Great critical analysis of something that is creeping into our culture, Tony! I wanted to add that in addition to our rigourous Clinical Skills program, our First Patient Program, which also begins in Term 1 of medical school ,helps our students learn about the home life, and the context of a patient, not just the interaction within the clinic, or physician’s office. We have a lot of elder care in this program, and medical students often write that their biggest surprise was, “I never knew how cool old people could be.” 🙂 They gain an empathy for the patient who can’t lever herself out of the chairs in the physician’s office because of her arthritis, or the patient who has to forgo an appointment because they can’t find parking close enough to the hospital, or for the patient for whom grocery shopping and other activities our students find easy, are so challenging. They become advocates as well as communicators and our research shows, carry these influences well past their 2nd year.
Thanks for that reminder Sheila. The First Patient Program certainly provides a means to help students engage those first, challenging patient interactions.
Thank you, Tony, for another insightful blog!
As Augmented Reality and Artificial Intelligence are increasingly introduced to the different domains of our lives (I agree with you, this process can’t be stopped), it is the very advantage of humans over machines that must be preserved. In the area of medicine there is ample evidence suggesting that people (patients, clients) much appreciate the attention, caring and compassion of their human care providers (even if they disagree with us and often ignore our advice). At least at this stage machines are incapable of offering such “non-technical” skills well (though this is changing as well).

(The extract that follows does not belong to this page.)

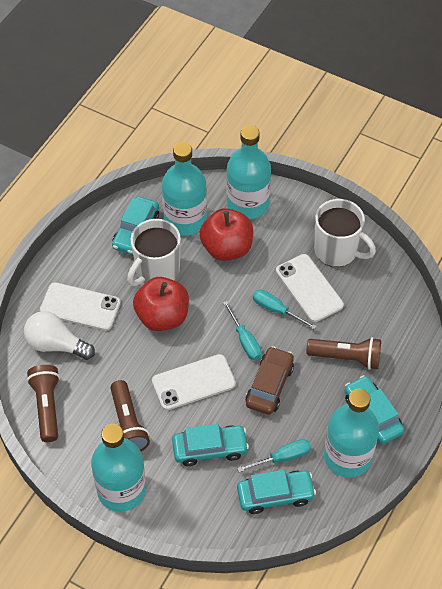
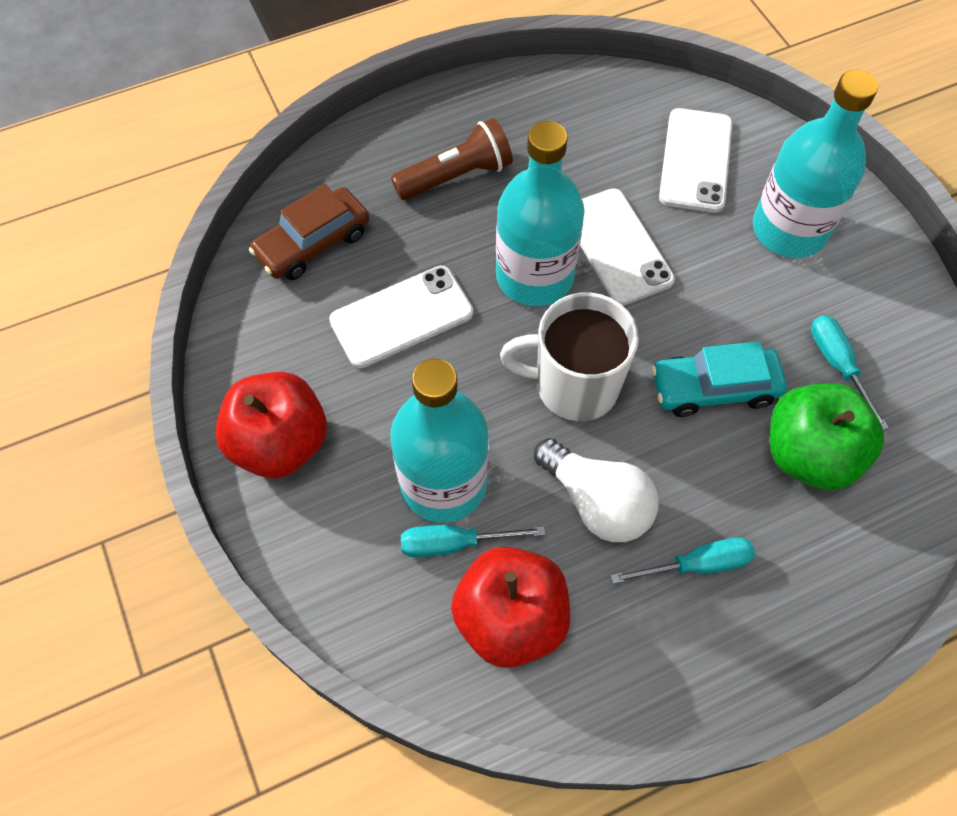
brown flashlight: 3 -> 1
green apple: 0 -> 1
turquoise bottle: 4 -> 3
turquoise car: 4 -> 1
white mug: 2 -> 1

Applying the conversation to health quality tenets, our challenge will be to maximize the promise for improved safety, timeliness, efficiency and effectiveness brought by machines while improving human providers’ skill and expertise in addressing patient centeredness and equitability.
That’s well said Roy. Basically, technology no doubt improves our ability to provide safe and efficient care, but the it all begins with that human relationship.
Hello Tony,
Loved this blob post. Thank you for posting.
I couldn’t agree more; we are paradoxically isolating ourselves with technology while converging more and more into larger urban centres. Communicating face-to-face with people feels as though it’s becoming a chore, rather than a pleasure. As someone who strongly prefers the telephone to e-mail, this trend concerns me.
If you have a moment, check out this article in The Guardian from a few months back:
https://www.theguardian.com/sustainable-business/2016/feb/17/automation-may-mean-a-post-work-society-but-we-shouldnt-be-afraid
There was also a very clever video that went along with it:
A few interesting points from the article:
– Machines could take 50% of our jobs in the next 30 years.
– Machines are already undertaking tasks which were unthinkable – if not unimaginable – a decade ago.